BIXBY-VOICE-2

Bixby Learnings from an Alexa Developer

As a voice-first developer with years of experience building many custom Amazon Alexa skills, I only started creating Samsung Bixby capsules over the last two months. With one capsule published and another two in progress, there is still much to learn about this new platform. As both an Alexa Champion and Bixby Premier Developer, I see benefits in both platforms and a future where both will co-exist. Let’s compare development for both platforms with as much objectivity as possible.

Three Main Parts

Developing for Alexa using the Alexa Skills Kit (ASK) Command-Line Interface (CLI), you can divide skill creation into three main parts: language model, code, and (skill) info.

The language model maps the utterances that a user says to intents and slots and ultimately to handlers in code. These handlers process a request by a user and returns a response from a custom Alexa skill. The skill information includes the values needed for the entry in the Alexa Skill store (or marketplace), which permissions the skill should request of the user, and other distribution and configuration settings.

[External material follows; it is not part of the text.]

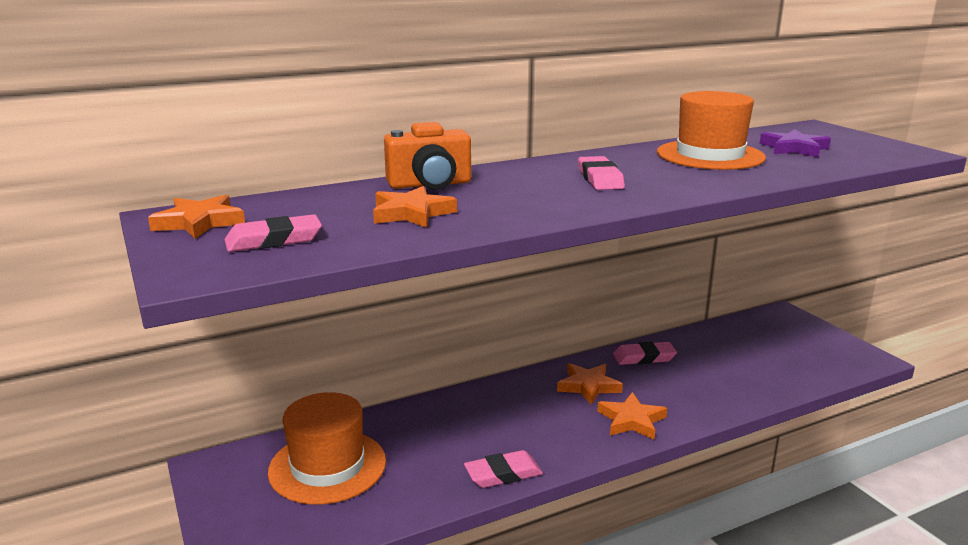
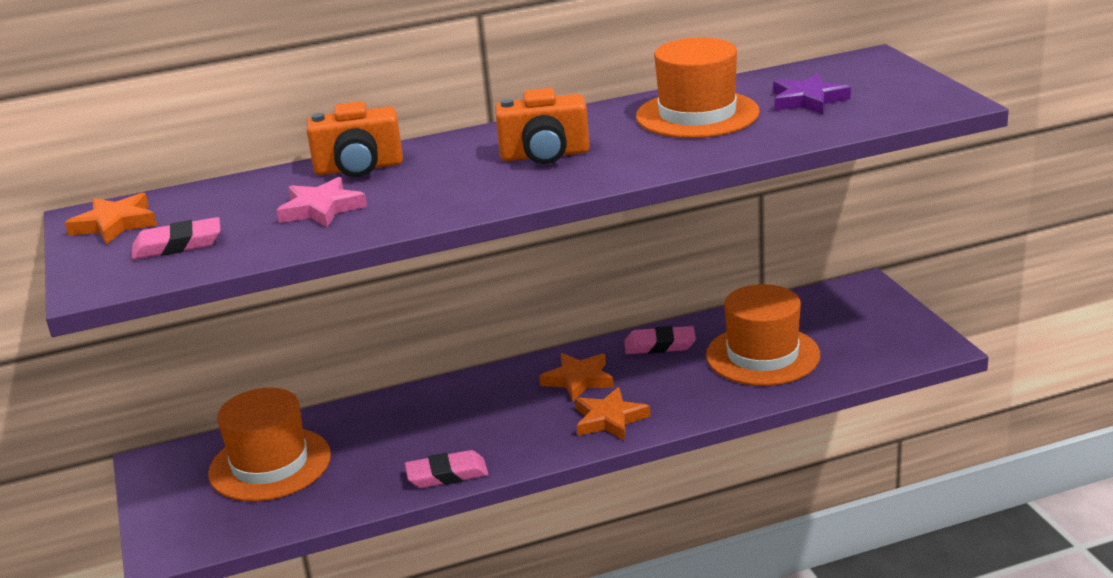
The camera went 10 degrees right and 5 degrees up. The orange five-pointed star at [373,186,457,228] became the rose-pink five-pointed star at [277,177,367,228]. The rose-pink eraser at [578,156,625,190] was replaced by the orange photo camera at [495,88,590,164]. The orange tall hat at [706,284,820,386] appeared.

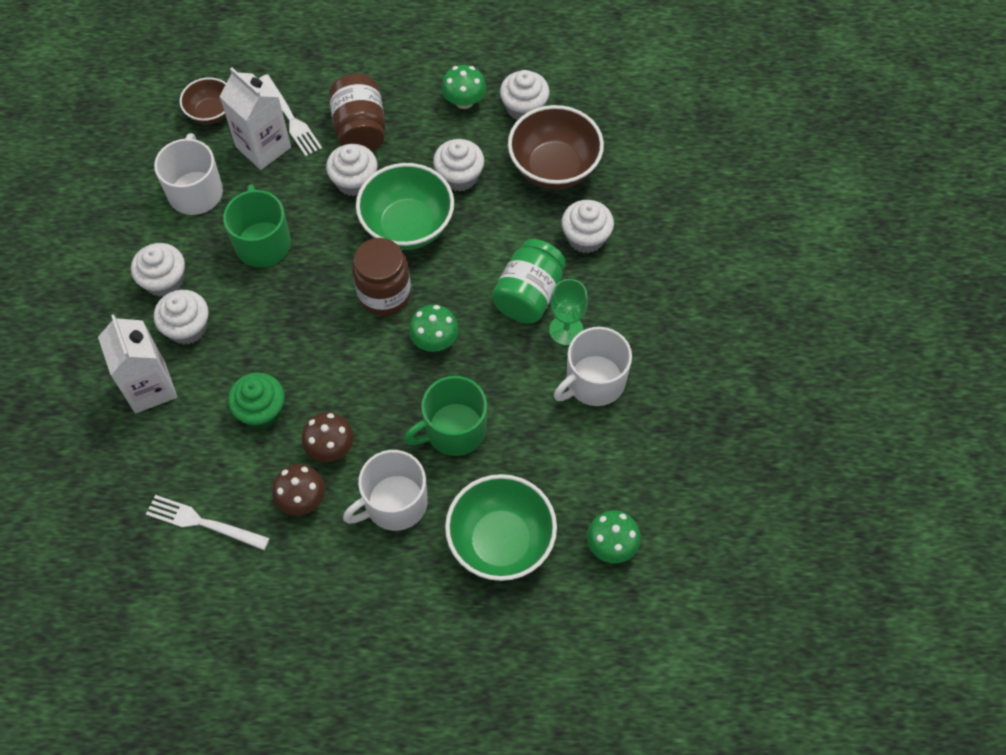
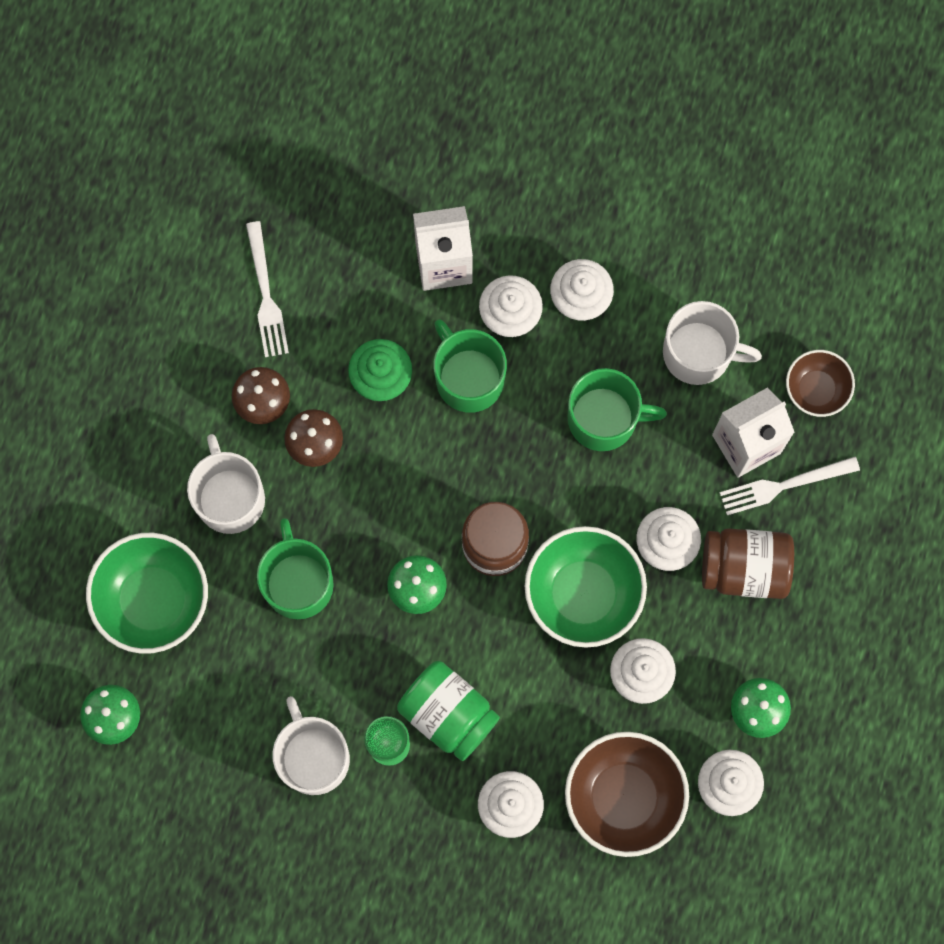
The camera went 105 degrees right and 15 degrees up. The pure white table fork at [146,495,270,550] turned 135 degrees clockwise. The emerald tea mug at [434,319,507,413] appeared.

The following table shows the three parts with the information area expanded and shows where these values can be found in both Alexa and Bixby projects:

Expanded Parts Alexa Bixby
Language Model en-US.json (model) /resources/en/training

/models/actions

/models/concepts

Code index.js

/lambda/custom

/code
Invocation/Dispatch Name en-US.json (model) capsule-info.bxb
Marketplace Entry – icon, description, privacy, terms, keywords skill.json capsule.bxb
Permissions skill.json capsule.bxb
Settings skill.json capsule.bxb
Hints skill.json hints.bxb

Platform Maturity

Alexa developers have multiple frameworks to choose from and the ASK SDK for Node.js published by Amazon has already gone through a rewrite to version 2. There are over 63,000 skills available in the U.S. Alexa Skill store and over 100,000 skills published worldwide. The community of Alexa developers have grown over the last 4 years and these developers can participate in events, hackathons, and competitions. Over 325,000 developers have used the Alexa Skills Kit.

The Bixby developer community has just started and many of the tools and features are in version 1 status. Development is focused primarily on the U.S. and Korea and there are just over 100 capsules in the U.S. Bixby Marketplace. There are times when the Bixby Studio crashes or can’t sync my capsules or when the documentation is out of sync. That hasn’t bothered me too much because I see the fast-paced progress that the Bixby team is making. Samsung is promoting Bixby at more events and there was a big showing and hackathon at the recent Voice Summit 2019.

Code Editors

The first difference that I noticed between the two platforms was that I can use Visual Studio Code (VSCode), or a multiplicity of other editors, to code for Alexa while Bixby requires its own Developer Studio. You can also have VSCode open on the same files in your Bixby project, but the Developer Studio constantly compiles and syncs your changes and is an integral part of development.

Programming Languages

There are various options for programming languages for Alexa including JavaScript (Node.js), Python, Java, and .NET. I like developing in Node.js with its many available npm packages. Currently, Bixby supports JavaScript with full support for ES5 and some support for ES6. The JavaScript engine used by Bixby is based on Mozilla’s open-source Rhino project. You can import functions from 14 Bixby library capsules including audio player, geo, and contacts and 12 function modules such as http, console, and dates.

Mysterious .BXB Files

In a Bixby project, you can find .bxb files everywhere and they are used for configuration settings and definition of things such as concepts, actions, views, layouts, dialogs, and endpoints. These files are like JSON files in some ways, but they have defined schemas. They are also like YAML files in that strings do not need to be enclosed in quotes. Besides the language model, these configuration files are what defines a capsule. There is significantly more technical configuration in a Bixby capsule than an Alexa skill.

Invocation and Dispatch

To explicitly start an Alexa skill, you use the invocation name. Invocation names do not need to be unique. You can either start the skill in conversation mode by saying something like “open <invocation name>” or with a one-shot phrase “ask <invocation name> to…”.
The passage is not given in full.